WORK INSTRUCTION: In the data below, locate each line with the word "part" and list it.

DATA EXTRACT:
::::::

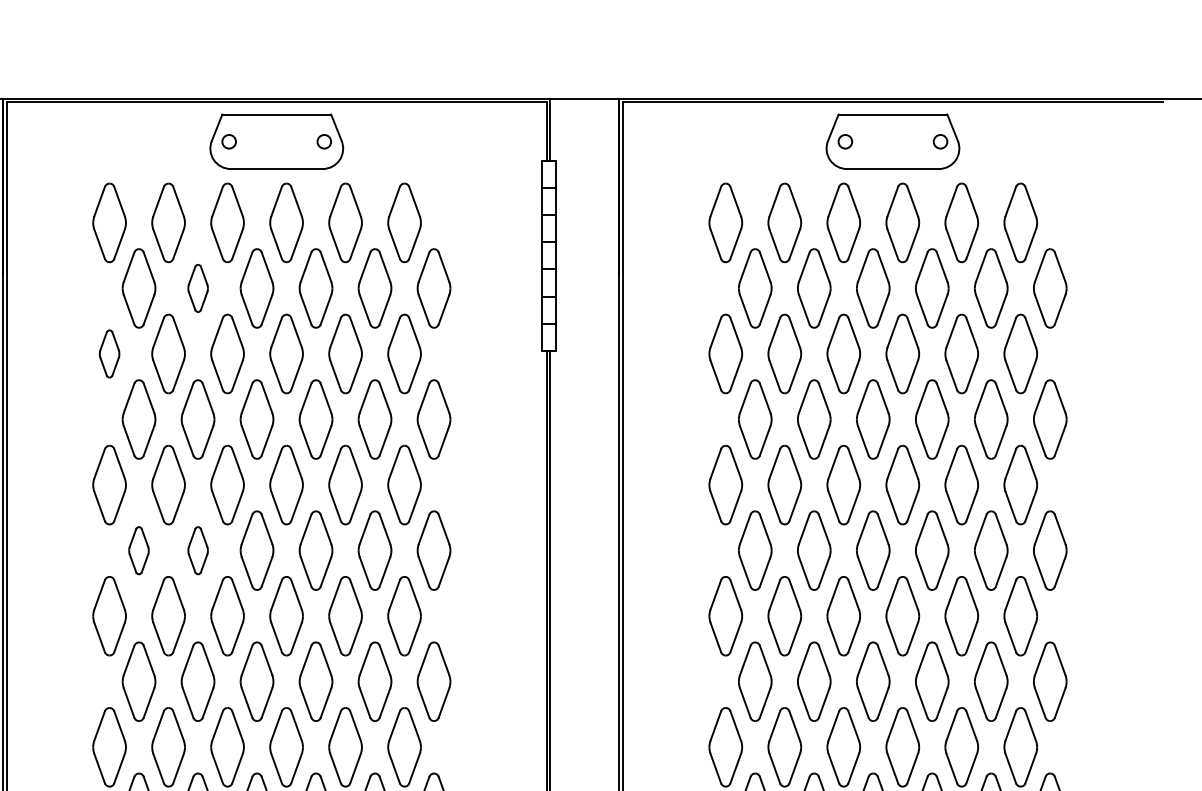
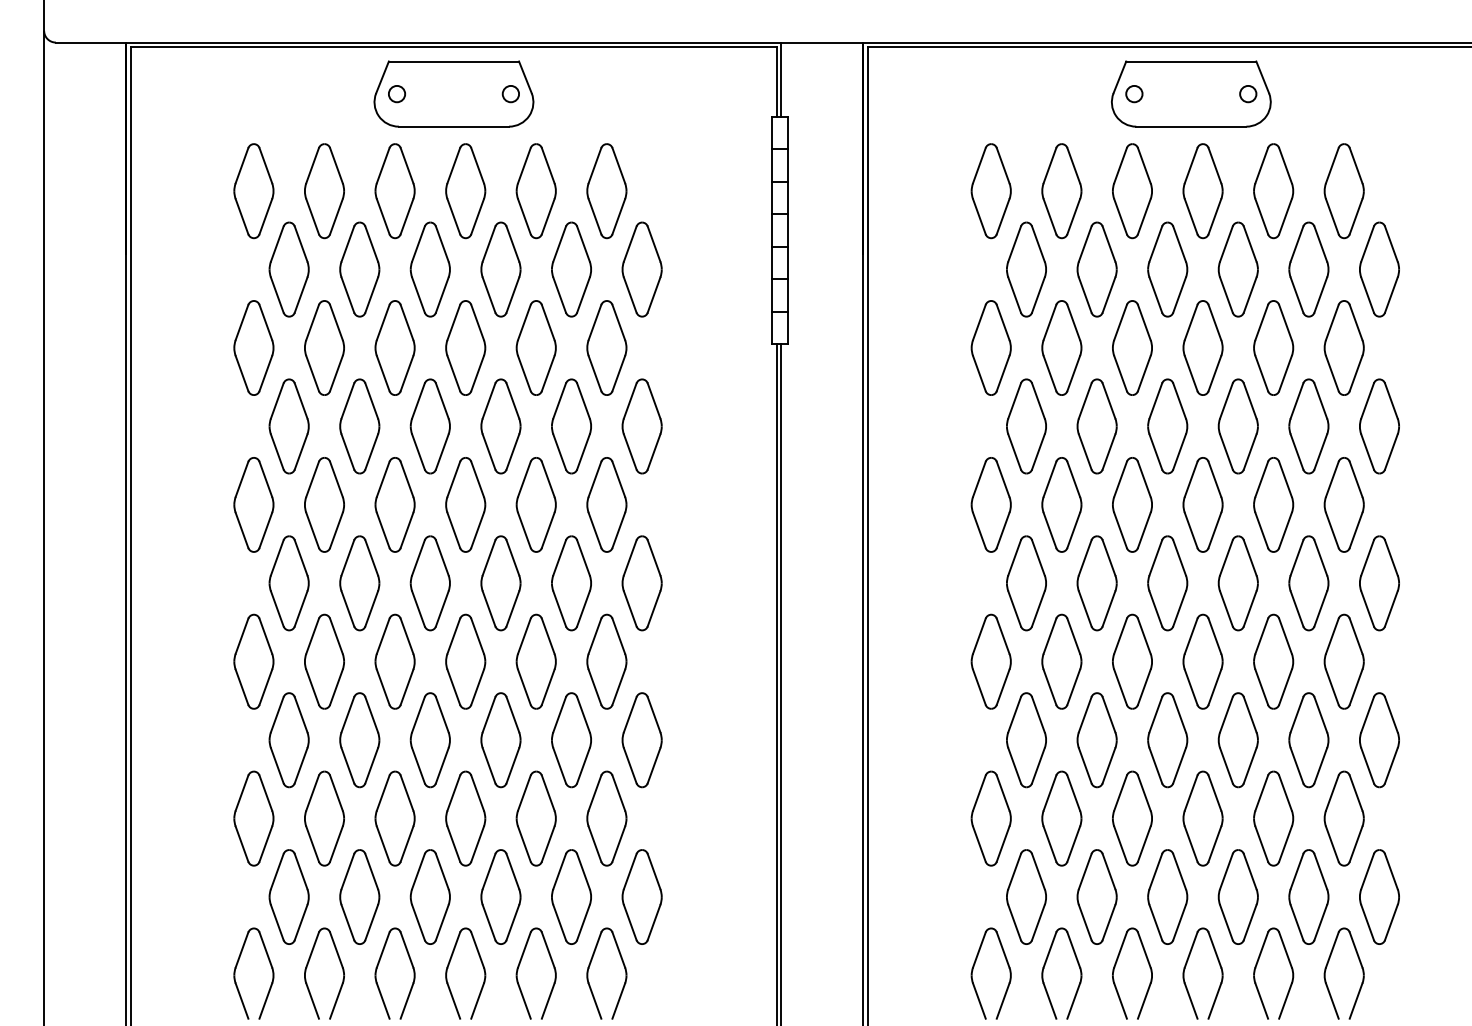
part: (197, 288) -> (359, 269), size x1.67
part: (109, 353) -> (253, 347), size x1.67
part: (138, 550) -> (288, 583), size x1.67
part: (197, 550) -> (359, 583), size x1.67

::::::

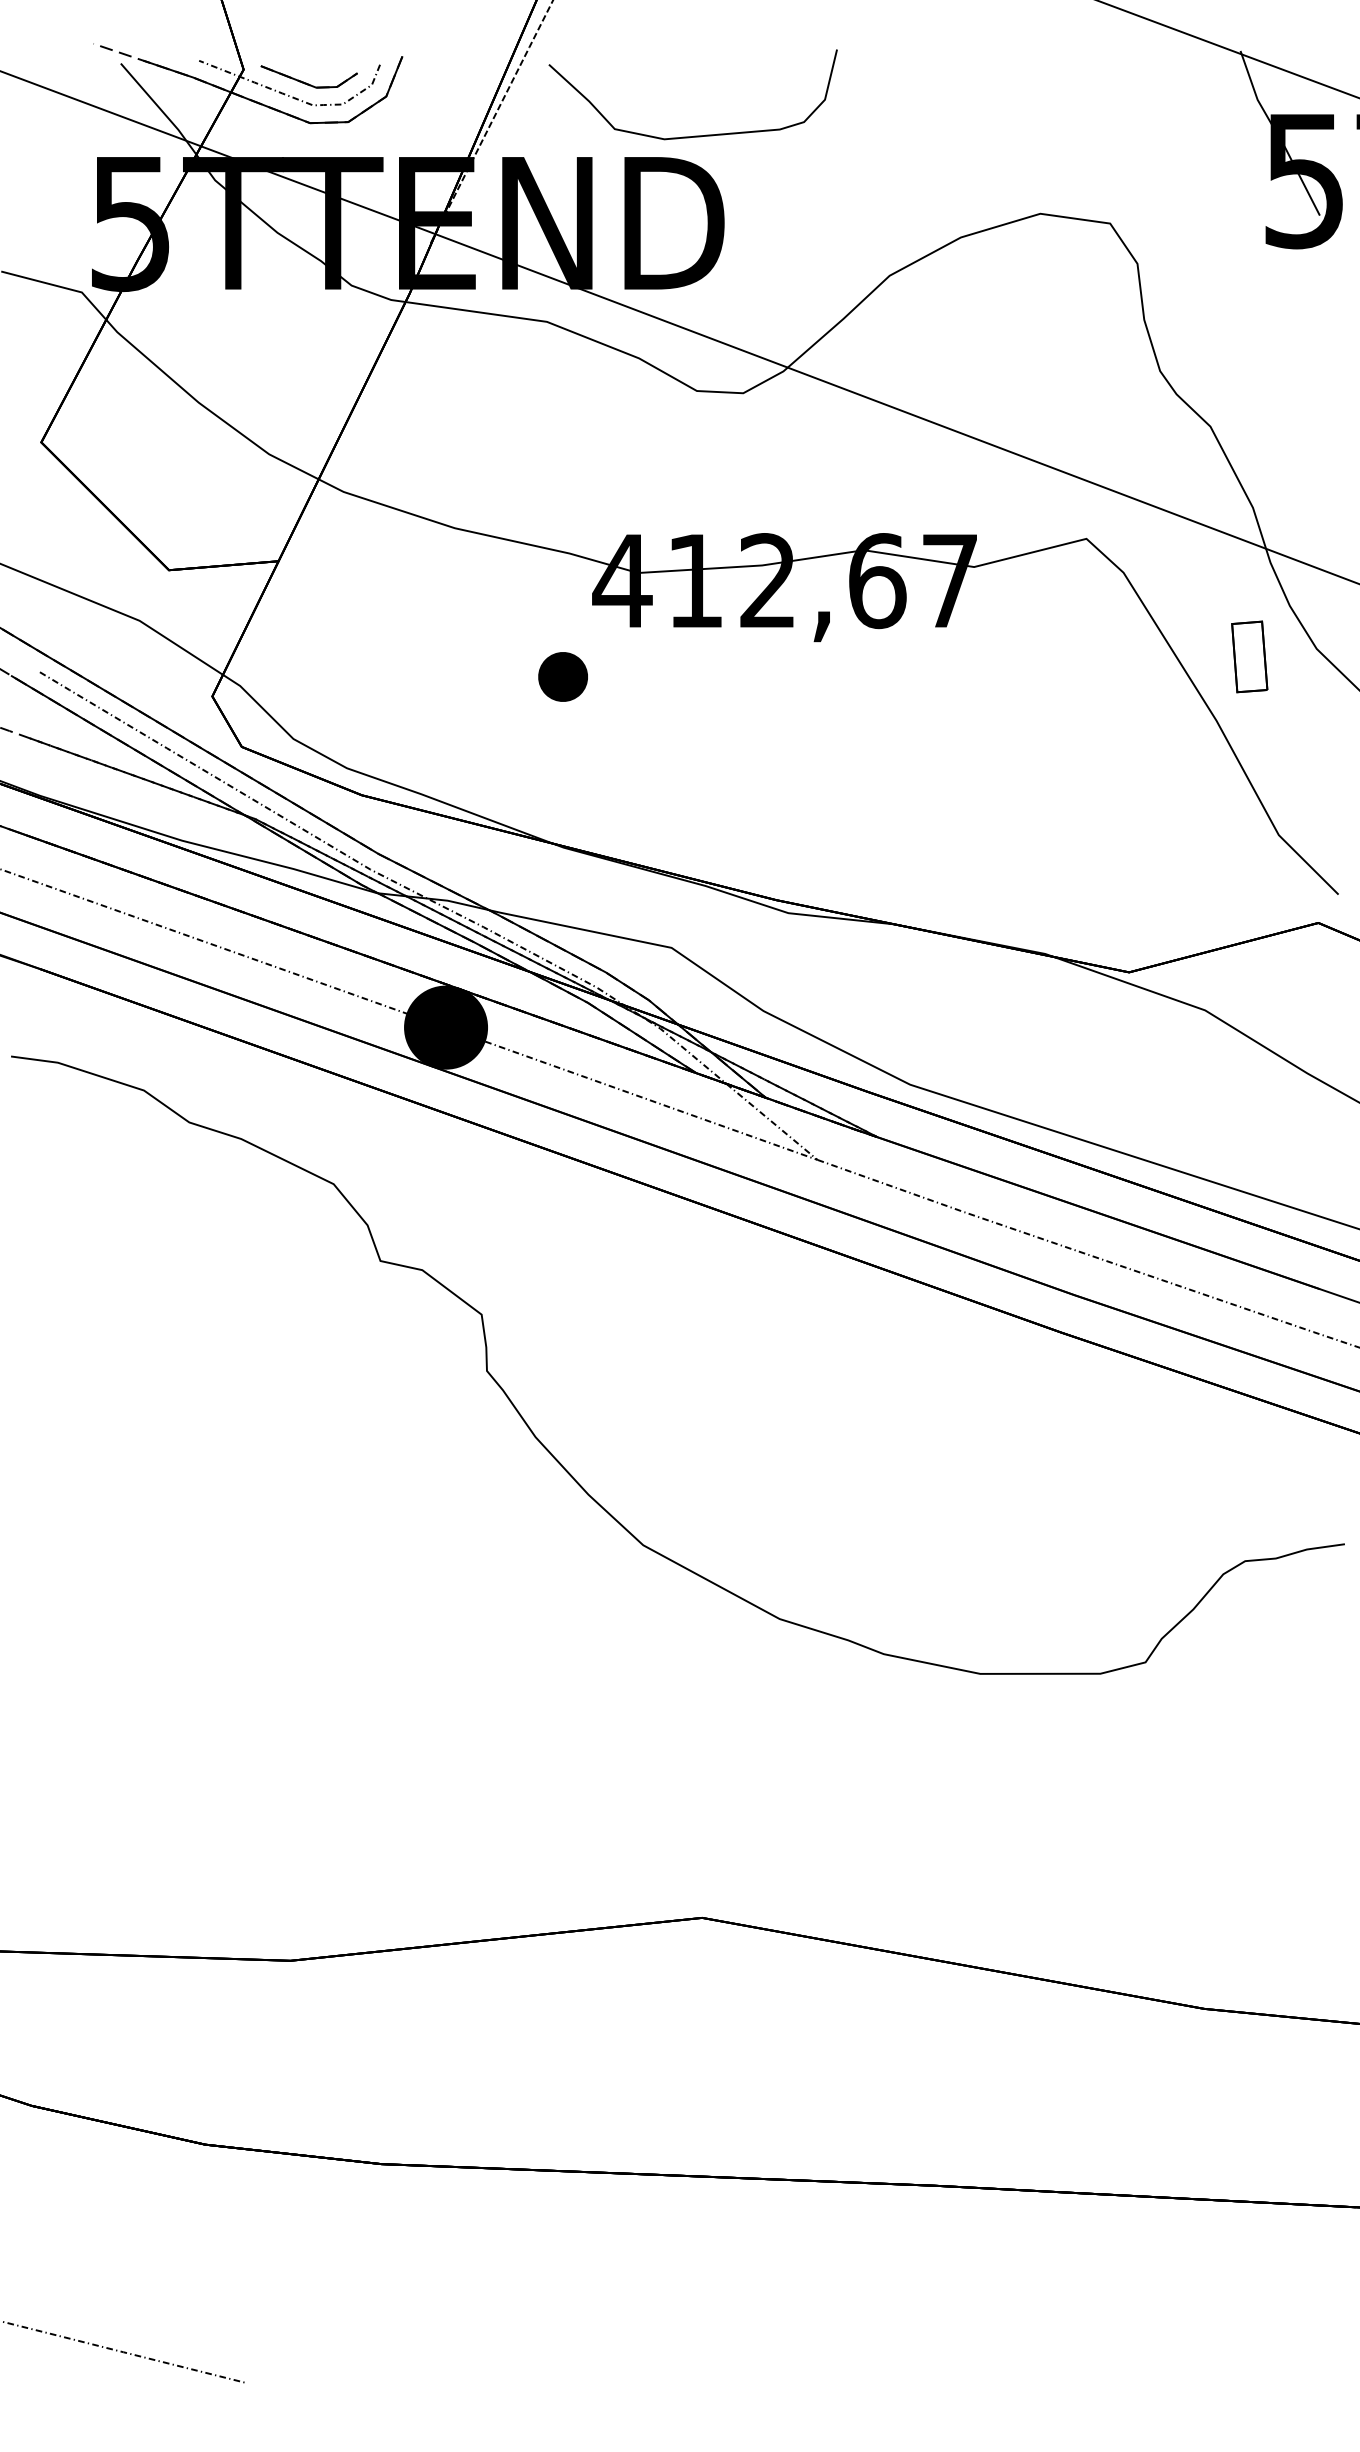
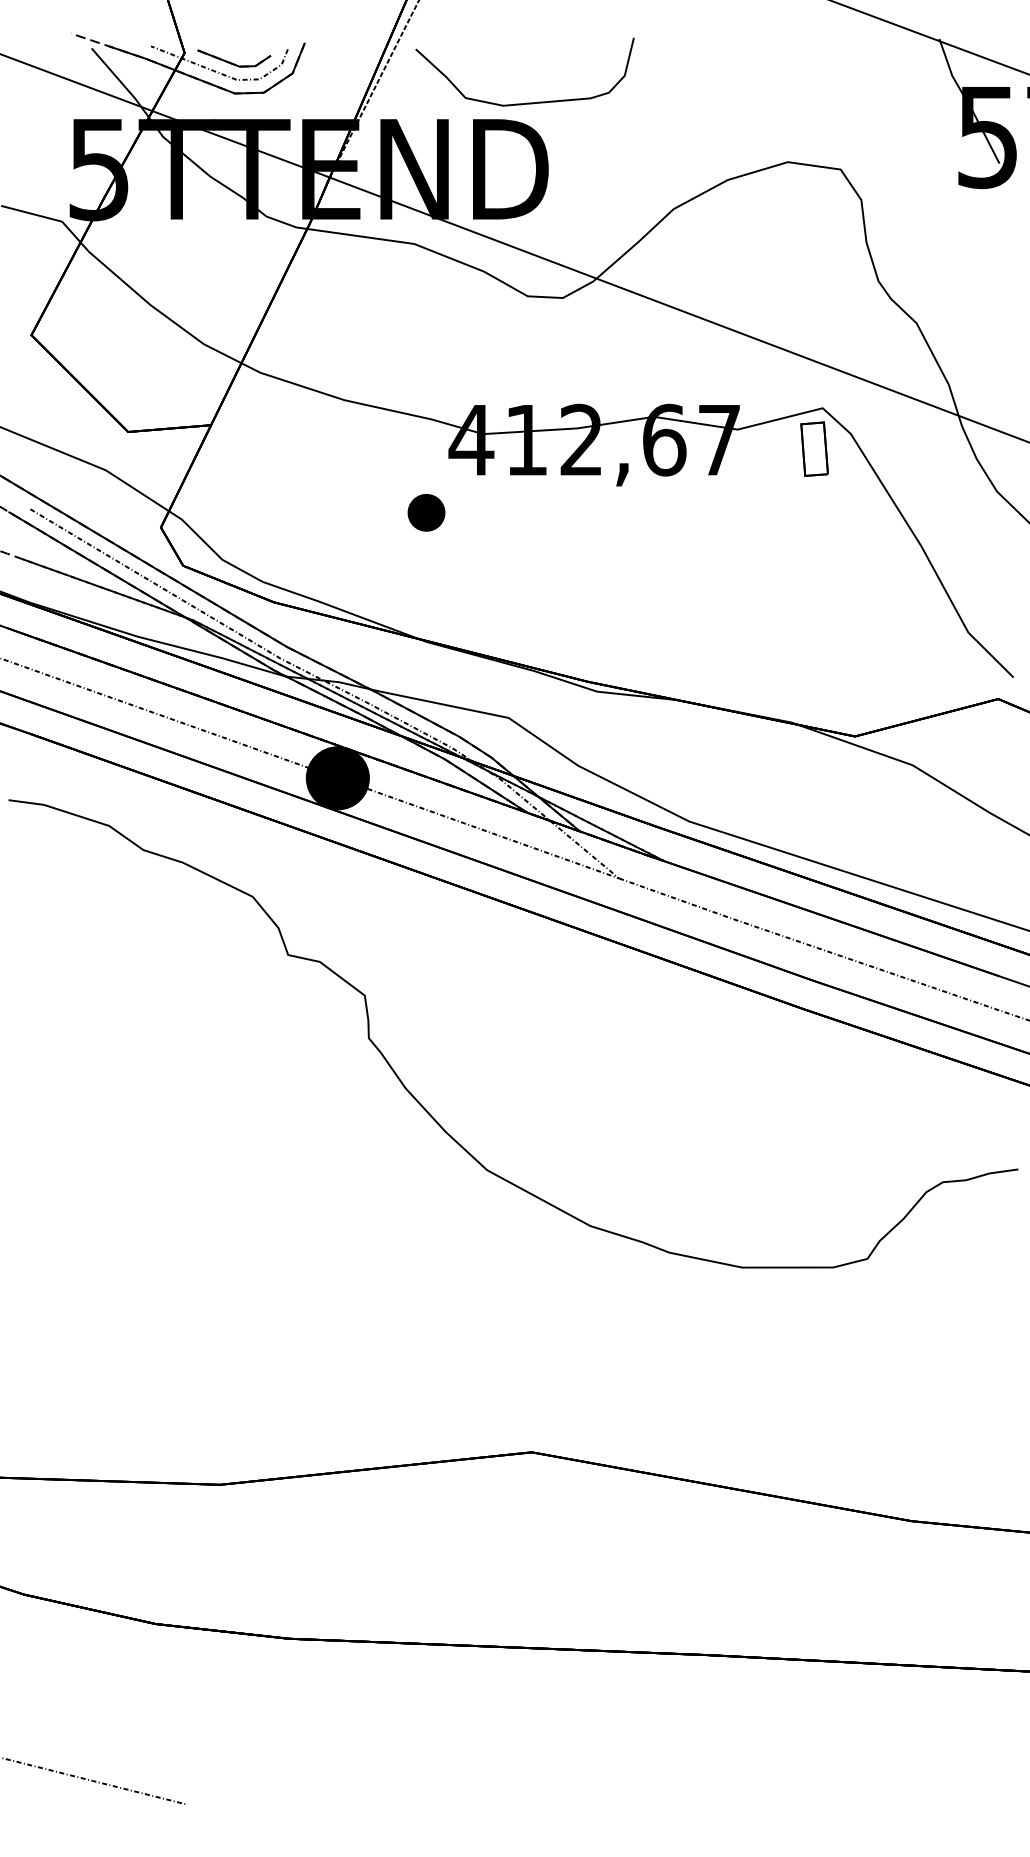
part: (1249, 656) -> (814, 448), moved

::::::

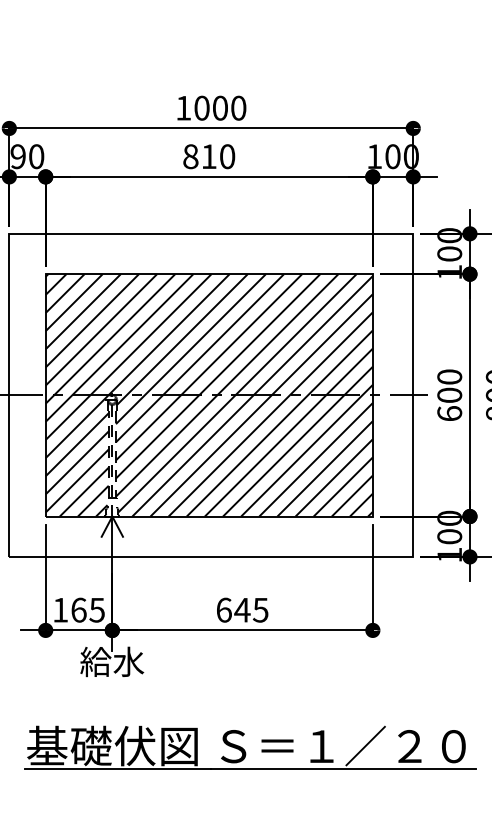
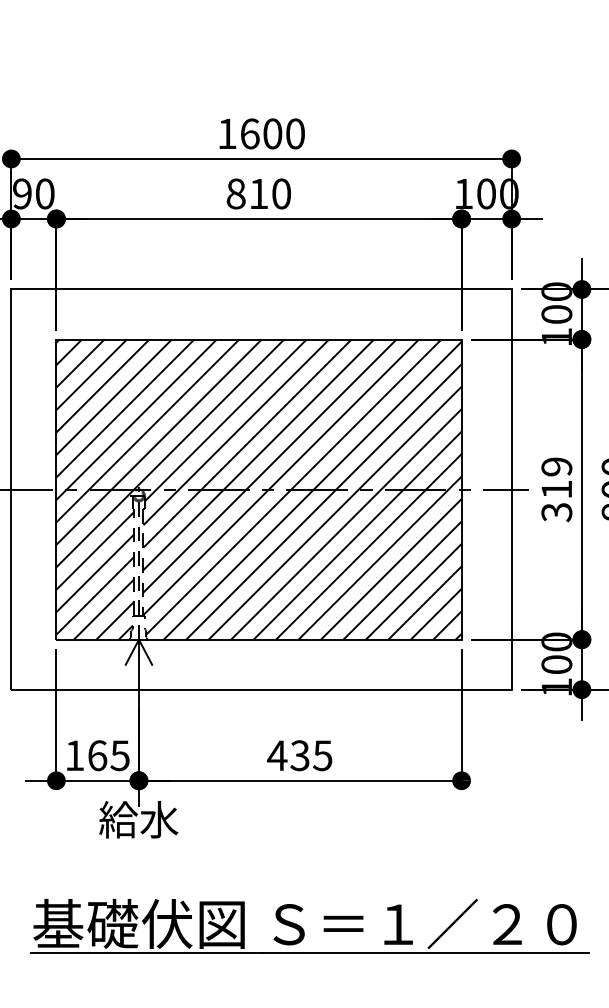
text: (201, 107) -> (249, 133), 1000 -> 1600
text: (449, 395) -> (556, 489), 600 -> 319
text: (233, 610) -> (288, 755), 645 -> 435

::::::

ANSWER TO THIS TASK:
part: (197, 288) -> (359, 269), size x1.67
part: (109, 353) -> (253, 347), size x1.67
part: (138, 550) -> (288, 583), size x1.67
part: (197, 550) -> (359, 583), size x1.67
part: (1249, 656) -> (814, 448), moved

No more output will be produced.